Court Opinion

ID: 7672628
Source: CourtListenerOpinion
Date Created: 2022-07-30 00:54:26.486062+00
Date Added: 2024-06-11T16:26:22.794548
License: Public Domain

PER CURIAM.
“ The Court is unanimously of opinion, that the Superior Court of Law for Culpeper, has no jurisdiction *in this Case, the decision of the County Court being on the Chancery, and not on the Common Law side of the said Court.”

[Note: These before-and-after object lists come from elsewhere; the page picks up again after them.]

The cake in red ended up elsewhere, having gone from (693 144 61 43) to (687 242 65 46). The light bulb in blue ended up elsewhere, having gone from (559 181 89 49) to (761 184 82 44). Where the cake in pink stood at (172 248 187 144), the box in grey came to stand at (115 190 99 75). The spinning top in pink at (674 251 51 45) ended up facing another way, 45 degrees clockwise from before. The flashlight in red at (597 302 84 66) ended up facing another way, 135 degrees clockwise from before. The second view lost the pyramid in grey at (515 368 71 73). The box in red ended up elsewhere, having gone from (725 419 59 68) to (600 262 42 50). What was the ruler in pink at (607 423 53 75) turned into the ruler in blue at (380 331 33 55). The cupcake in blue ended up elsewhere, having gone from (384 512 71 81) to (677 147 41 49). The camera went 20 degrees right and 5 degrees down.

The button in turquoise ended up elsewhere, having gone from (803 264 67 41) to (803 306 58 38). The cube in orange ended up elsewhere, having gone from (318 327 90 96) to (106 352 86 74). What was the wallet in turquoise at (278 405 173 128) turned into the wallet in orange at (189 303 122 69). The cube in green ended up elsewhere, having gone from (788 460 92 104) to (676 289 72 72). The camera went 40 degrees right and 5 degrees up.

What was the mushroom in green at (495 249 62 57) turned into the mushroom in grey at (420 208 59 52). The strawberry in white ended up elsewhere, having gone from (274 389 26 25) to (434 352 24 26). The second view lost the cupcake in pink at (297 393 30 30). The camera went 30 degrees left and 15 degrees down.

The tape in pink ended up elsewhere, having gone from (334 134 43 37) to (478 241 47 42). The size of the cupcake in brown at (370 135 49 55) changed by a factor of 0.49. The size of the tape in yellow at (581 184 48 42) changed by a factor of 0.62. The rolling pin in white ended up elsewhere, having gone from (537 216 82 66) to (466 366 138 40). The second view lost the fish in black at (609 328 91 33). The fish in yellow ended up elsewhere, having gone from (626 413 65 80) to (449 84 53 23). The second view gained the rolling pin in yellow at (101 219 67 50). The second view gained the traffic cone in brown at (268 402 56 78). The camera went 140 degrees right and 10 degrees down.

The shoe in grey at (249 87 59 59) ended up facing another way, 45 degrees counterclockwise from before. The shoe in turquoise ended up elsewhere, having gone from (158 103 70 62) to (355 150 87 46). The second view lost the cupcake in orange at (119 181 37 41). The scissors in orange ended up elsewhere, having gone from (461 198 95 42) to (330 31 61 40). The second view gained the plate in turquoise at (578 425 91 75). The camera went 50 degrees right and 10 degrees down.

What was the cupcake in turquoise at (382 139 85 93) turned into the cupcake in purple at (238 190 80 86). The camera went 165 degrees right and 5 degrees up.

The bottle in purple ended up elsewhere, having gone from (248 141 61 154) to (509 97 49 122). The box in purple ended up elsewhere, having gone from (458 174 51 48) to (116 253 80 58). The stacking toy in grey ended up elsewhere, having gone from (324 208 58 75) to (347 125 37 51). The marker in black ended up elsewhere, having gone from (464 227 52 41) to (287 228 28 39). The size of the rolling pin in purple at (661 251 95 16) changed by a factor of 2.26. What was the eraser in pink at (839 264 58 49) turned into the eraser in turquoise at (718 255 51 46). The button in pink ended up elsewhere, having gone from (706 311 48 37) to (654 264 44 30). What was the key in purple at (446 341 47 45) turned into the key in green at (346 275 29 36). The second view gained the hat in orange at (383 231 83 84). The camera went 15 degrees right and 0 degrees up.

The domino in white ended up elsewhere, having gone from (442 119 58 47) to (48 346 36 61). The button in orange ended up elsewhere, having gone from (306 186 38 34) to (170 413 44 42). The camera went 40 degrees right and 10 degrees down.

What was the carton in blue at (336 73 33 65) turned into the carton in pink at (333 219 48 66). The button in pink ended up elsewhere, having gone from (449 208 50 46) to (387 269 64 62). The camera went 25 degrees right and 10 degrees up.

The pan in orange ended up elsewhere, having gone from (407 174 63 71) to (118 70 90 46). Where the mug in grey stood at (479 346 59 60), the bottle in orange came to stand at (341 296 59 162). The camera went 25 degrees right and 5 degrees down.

Note (in edition of 1853). — See the Act of Assembly, 1 Rev. Code of 1819, ch. 108, § 4, by which, the Superior Courts of Chancery and County and Corporation Courts, in Chancery, are vested with the power of controlling guardians, hearing and determining all matters between them and their wards, requiring security from guardians in socage, displacing faithless guardians, and appointing others in their stead, and giving such directions, and making such rules and orders for the government, maintenance, and education of wards, and for the preservation of their estates and for the conduct of their guardians, as may be proper. It would seem, then, that as the Courts of Chancery have such controlling power, they are the proper Tribunals before whom the election by an infant of his guardian should be made, although Hargrave tells us, that such election is frequently made before a Judge on the Circuit. In this State, the Superior Courts of Law have uniformly refused to appoint guardians, (except ad litem,) and to receive the election of infants. See Hargrave’s Notes (on the doctrine of Guardians and Wards,) on Coke Litt. 88, b. Notes 65 to 70, inclusive; 1 Black. Com. 460-4, and Tucker’s Note, 5.